RWF, no! Please don't shoot the piano player just because he's in a punk band

So Penman's musings on music don't move me? No, they don't, not quite. More broadly though, his expansive meditations on Fassbinder are rather wonderful. With numbered paragraphs (some just quotes from other writers and critics) running from 1-450, and a seemingly determined attempt to resist sustained argument in favour of thoughtful - usually terse, non-gushy and sometimes quite moving - reflections on life (Fassbinder's, his own, everyone else's), Penman's book is almost an anti-book. Something like Warhol's Philosophy book, but actually far less structured than that.
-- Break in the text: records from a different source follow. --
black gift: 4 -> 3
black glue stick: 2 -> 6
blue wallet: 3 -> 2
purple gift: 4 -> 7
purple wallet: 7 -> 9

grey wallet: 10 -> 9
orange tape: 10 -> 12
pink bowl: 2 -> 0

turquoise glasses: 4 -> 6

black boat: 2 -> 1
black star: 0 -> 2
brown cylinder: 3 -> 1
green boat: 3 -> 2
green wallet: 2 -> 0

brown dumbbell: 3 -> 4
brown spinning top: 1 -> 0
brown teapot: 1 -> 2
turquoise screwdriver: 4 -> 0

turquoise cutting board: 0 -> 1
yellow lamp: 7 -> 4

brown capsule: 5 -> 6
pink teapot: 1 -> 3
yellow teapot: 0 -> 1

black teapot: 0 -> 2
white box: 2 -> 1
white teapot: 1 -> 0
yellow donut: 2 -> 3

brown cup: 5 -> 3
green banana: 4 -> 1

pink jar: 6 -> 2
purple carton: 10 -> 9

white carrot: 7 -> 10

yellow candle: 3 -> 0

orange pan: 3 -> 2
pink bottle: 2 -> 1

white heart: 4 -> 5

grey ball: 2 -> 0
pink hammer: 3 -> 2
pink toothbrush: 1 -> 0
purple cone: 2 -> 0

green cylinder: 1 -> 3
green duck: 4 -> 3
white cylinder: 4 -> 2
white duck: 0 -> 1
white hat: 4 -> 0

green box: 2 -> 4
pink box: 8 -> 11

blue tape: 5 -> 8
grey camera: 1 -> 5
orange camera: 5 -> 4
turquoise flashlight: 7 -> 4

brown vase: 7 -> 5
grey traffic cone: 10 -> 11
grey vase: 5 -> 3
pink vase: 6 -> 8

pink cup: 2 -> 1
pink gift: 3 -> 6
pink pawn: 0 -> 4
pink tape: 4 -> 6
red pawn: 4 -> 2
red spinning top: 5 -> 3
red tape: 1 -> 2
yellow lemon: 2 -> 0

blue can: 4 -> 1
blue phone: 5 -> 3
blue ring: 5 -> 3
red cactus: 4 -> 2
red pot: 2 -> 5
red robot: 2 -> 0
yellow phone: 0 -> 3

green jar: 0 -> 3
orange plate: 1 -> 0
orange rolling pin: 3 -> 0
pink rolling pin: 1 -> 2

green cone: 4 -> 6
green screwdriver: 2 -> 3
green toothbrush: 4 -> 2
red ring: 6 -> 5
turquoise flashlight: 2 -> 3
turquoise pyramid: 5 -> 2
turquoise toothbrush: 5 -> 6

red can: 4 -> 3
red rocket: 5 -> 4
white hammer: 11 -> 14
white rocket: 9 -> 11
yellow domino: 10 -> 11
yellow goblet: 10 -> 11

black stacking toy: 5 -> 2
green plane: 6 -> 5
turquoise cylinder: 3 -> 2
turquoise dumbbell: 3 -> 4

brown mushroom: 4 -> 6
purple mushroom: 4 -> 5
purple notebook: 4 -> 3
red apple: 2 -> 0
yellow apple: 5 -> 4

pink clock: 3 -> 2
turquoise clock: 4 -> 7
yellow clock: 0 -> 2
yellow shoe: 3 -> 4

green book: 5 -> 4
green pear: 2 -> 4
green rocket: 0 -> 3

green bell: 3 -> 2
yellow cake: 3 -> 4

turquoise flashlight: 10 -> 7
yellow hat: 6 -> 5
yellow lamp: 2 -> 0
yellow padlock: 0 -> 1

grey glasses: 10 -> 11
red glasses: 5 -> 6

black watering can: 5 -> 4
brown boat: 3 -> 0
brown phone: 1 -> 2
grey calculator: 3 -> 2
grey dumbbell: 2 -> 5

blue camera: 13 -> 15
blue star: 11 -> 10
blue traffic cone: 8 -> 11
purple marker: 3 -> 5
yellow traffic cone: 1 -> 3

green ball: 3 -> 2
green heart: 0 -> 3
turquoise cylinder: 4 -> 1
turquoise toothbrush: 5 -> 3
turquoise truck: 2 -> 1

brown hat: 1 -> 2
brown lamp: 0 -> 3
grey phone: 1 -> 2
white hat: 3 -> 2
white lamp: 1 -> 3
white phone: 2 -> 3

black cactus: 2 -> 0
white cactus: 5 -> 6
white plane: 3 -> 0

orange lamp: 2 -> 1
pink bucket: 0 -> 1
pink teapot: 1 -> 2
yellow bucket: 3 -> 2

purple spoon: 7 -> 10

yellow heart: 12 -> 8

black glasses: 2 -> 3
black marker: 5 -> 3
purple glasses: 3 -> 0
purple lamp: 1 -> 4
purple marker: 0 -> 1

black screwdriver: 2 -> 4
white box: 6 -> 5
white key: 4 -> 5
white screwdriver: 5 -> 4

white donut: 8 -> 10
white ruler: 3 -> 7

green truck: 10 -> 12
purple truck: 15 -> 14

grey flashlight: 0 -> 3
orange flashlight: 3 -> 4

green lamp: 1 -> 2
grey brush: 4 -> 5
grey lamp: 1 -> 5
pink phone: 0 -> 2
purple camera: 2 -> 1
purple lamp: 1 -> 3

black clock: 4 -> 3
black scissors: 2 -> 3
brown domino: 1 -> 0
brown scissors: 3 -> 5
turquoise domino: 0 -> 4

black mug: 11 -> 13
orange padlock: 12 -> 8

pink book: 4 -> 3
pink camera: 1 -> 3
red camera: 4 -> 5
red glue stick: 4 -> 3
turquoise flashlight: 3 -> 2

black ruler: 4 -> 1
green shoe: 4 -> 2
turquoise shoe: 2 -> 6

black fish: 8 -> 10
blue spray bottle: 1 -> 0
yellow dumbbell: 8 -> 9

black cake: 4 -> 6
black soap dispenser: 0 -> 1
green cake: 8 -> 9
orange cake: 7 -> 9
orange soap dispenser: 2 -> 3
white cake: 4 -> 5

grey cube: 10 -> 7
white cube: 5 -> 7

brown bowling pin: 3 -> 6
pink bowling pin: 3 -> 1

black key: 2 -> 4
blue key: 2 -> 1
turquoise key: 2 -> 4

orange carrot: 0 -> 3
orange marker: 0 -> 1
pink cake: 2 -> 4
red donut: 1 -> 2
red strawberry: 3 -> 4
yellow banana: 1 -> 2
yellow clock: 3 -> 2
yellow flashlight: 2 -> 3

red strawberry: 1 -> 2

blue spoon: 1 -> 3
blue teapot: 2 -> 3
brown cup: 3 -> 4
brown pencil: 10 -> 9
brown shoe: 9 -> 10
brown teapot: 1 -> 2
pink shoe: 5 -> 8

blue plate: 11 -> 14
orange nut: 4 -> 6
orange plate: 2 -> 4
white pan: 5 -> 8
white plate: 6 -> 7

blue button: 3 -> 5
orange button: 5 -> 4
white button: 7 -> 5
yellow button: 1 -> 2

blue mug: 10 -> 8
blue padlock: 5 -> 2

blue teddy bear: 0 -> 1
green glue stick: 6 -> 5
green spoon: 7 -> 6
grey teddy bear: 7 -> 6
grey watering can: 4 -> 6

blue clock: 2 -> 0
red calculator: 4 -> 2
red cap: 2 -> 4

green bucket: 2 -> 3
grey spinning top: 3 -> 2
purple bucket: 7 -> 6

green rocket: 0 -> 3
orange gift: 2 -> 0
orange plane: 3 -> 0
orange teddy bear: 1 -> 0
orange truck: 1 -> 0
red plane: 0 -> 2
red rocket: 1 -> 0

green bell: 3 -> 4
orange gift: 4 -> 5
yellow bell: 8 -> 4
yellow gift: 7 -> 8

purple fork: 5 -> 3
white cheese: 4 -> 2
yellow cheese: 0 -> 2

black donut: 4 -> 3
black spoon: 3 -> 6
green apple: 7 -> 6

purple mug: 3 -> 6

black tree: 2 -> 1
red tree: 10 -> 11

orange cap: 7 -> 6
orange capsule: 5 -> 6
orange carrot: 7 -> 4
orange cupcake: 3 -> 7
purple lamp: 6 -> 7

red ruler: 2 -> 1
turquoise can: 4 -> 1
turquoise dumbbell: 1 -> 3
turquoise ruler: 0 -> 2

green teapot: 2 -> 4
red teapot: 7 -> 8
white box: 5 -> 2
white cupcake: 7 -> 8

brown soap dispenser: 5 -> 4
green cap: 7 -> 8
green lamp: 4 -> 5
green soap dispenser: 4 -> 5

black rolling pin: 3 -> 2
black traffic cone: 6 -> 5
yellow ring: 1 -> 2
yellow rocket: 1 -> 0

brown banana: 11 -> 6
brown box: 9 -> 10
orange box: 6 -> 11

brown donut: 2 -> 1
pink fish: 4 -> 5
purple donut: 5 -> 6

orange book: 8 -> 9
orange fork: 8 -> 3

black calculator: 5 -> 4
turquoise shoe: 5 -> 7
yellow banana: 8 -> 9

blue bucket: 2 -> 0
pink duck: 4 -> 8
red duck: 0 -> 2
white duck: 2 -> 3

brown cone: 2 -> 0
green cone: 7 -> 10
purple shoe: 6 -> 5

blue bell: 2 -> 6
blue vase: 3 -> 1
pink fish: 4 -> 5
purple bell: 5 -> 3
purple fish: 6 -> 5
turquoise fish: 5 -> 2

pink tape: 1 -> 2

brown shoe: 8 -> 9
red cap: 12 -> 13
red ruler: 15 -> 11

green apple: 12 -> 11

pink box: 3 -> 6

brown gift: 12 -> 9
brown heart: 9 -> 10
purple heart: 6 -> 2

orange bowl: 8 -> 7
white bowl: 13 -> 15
Penman has a clear distaste for anything savouring of academic writing and though his own book is peppered with quotes from academics/near-academics like Derrida, Barthes, Simone Weil or Patrick Wright, his own prose is entertainingly readable while serious and almost scholarly (in fact I like the way he repeatedly cites Wikipedia as part of his research for the book, something no academic would dare say they'd done). And his admiration for Fassbinder is a mile away from hero-worship, even if he'd been a "complete Fassbinder nut" in his late teens/early twenties. For what it's worth, I share his basic admiration for Fassbinder's film-making - and have (so far!) watched Chinese Routlette (one of Penman's most-mentioned of Fassbinder's films) twice this year and think it's more or less brilliant in an icy sort of way. And Love Is Colder Than Death is a little better - in my humble non-Fassbinder-specialist opinion - than Penman appears to think it is. I also rate Fox And His Friends and Fear Eats The Soul (a big Penman favourite). But I digress - this is a music blog. To conclude: I greatly enjoyed Penman's excellent book. I occasionally thought his observations on music were a little questionable/insubstantial (maybe we could have had some discussion of Fassbinder's use of music in his films for example?), but this aside I think this is a book belonging in the same bracket as Nik Cohn's mighty Awopbopaloobop Alopbamboom or Tony Wilson's 24 Hour Party People or, for that matter, The Philosophy Of Andy Warhol (or maybe even his diary). Whatever else, Penman is certainly king of the nicely-chosen quote. And to end this post here's a nice one from Rebecca West he includes in his book on Fassbinder's thousands of mirrors, thousands of fragments:

"Only part of us is sane, the other half of us is nearly mad ... and wants to die in a catastrophe that will set back life to its beginnings and leave nothing of our house save its blackened foundations."